In 2017, the country fought hard against the Rohingyas after rebels attacked an army base and several police stations with knives and sticks. They wanted to express their dissatisfaction with the disadvantaged position of the minority group in Myanmar.

In response, the army used a lot of violence and soldiers set fire to entire villages. Women and girls were also raped. 15,000 to 25,000 people died and more than 700,000 Rohingyas were driven to neighboring Bangladesh.

2. What is the position of the Rohingyas in Myanmar?

Hundreds of thousands of Rohingyas are currently in miserable conditions in refugee camps in Bangladesh.

However, the hatred of the Muslim group existed in Myanmar for much longer. "Many people in Myanmar believe that the Rohingyas do not belong in Myanmar and that they have no right to exist there," says diplomat expert and former UN ambassador Laetitia van den Assum.

"The government and the army have been telling the people for years that the Rohingyas are invaders threatening Buddhism. The fear of Islam as a huge fast-rising religion has been enormously blown up there, but the people, who live in a very isolated way, have only propagated this propaganda. her decision, "she says.

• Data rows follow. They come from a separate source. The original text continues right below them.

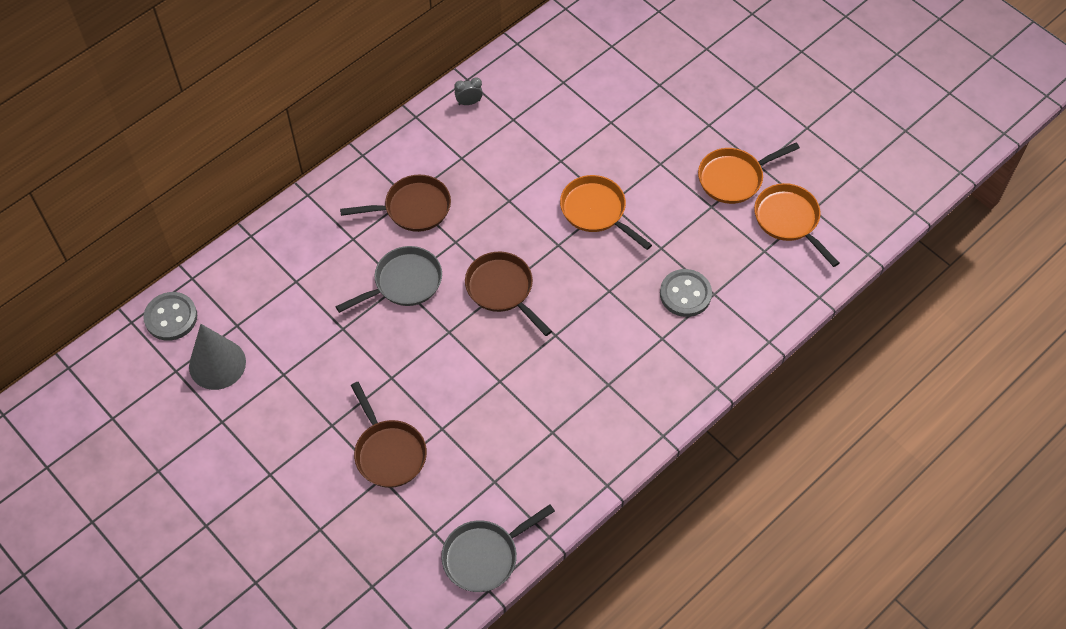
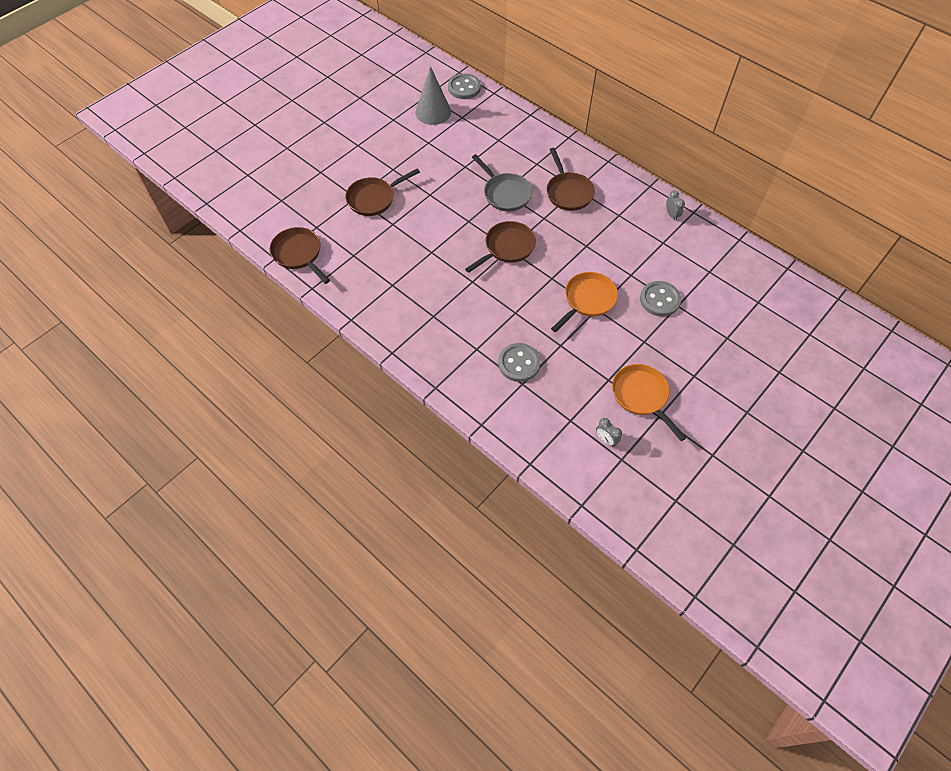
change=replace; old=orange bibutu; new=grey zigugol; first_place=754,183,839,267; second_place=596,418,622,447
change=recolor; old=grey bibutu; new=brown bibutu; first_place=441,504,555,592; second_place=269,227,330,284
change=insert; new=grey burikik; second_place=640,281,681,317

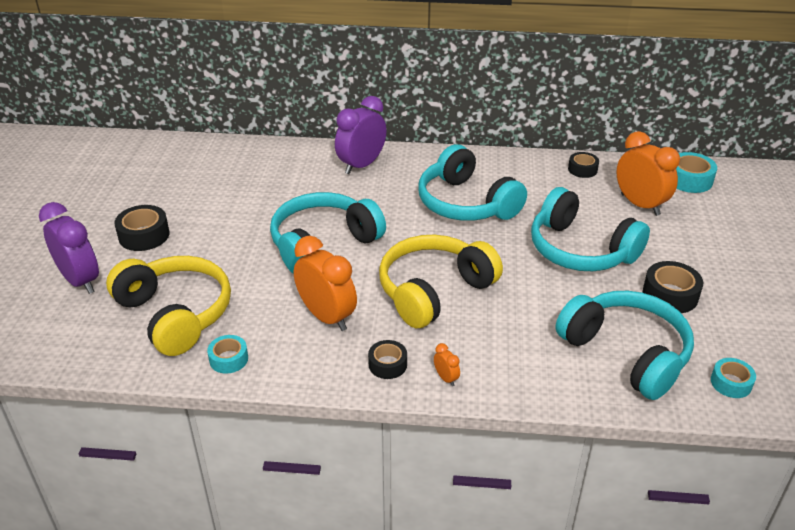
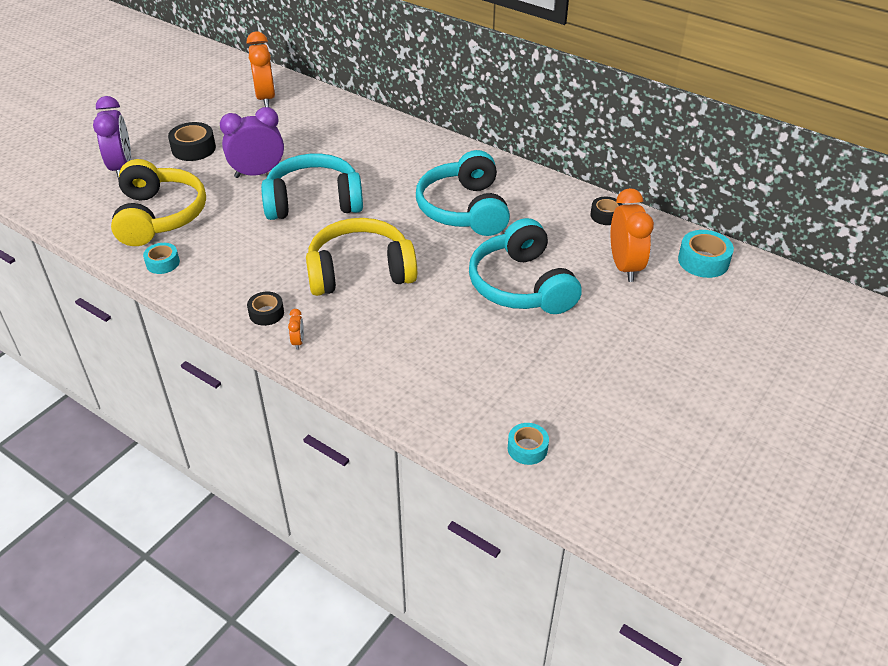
change=move; old=purple zigugol; first_place=335,96,387,174; second_place=220,107,284,178
change=move; old=orange zigugol; first_place=294,236,357,331; second_place=247,31,275,107
change=delete; old=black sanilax; first_place=643,261,703,313
change=delete; old=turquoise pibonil; first_place=556,291,694,400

A child in a refugee camp for Rohingyas in Bangladesh. (Photo: Pro Shots)

3. Why did the Gambia institute legal proceedings?

The proceedings were brought before the United Nations body by The Gambia together with the Organization for Islamic Cooperation (OIS), of which 57 countries are members in total. The indictment is based on the 1948 UN Genocide Convention, signed by both Gambia and Myanmar.

According to Van den Assum, the OIS decided to drag Myanmar before the International Court of Justice, because the case had not been shot from the UN Security Council for years. "The Security Council did not take any action because both Russia and China were opposed." This was the reason for the OIS to take the matter up.

4. What is the role of Suu Kyi?

It is somewhat striking that the Myanmarese head of government is traveling to The Hague to conduct the defense on behalf of her country. The winner of the Nobel Prize in 1991 is controversial because of her role with regard to the Rohingyas, even though she has no control over the armed forces.

"Many people wondered why she came personally, but I think it's good that she does it and tells her story," says Van den Assum. "However, the problem is that she has done nothing to prevent these huge crimes from occurring. She has even trivialized and denied it."

A large part of the Myanmar population stands behind Suu Kyi. Upon her departure, people waved banners to wish the politician good luck on her trip to The Hague.

The Myanmar people make it clear that they support their government leader Aung San Suu Kyi. (Photo: Reuters)

5. What will happen in the coming days?

The lawsuit against Myanmar is divided into two rounds, spread out over three session days: Tuesday, Wednesday and Thursday. On those days, Myanmar and Gambia are both interrogated by fifteen international judges. The ruling of the Court may take months to come.

Although the decision of the UN supreme court is not binding, Van den Assum is pleased that the case is taking place, so that it will become clear whether Myanmar has been guilty of genocide and whether there is reason to take action against the country.

According to Van den Assum, more needs to be done to change the situation of the Rohingyas; both politically and in the field of humanitarian aid.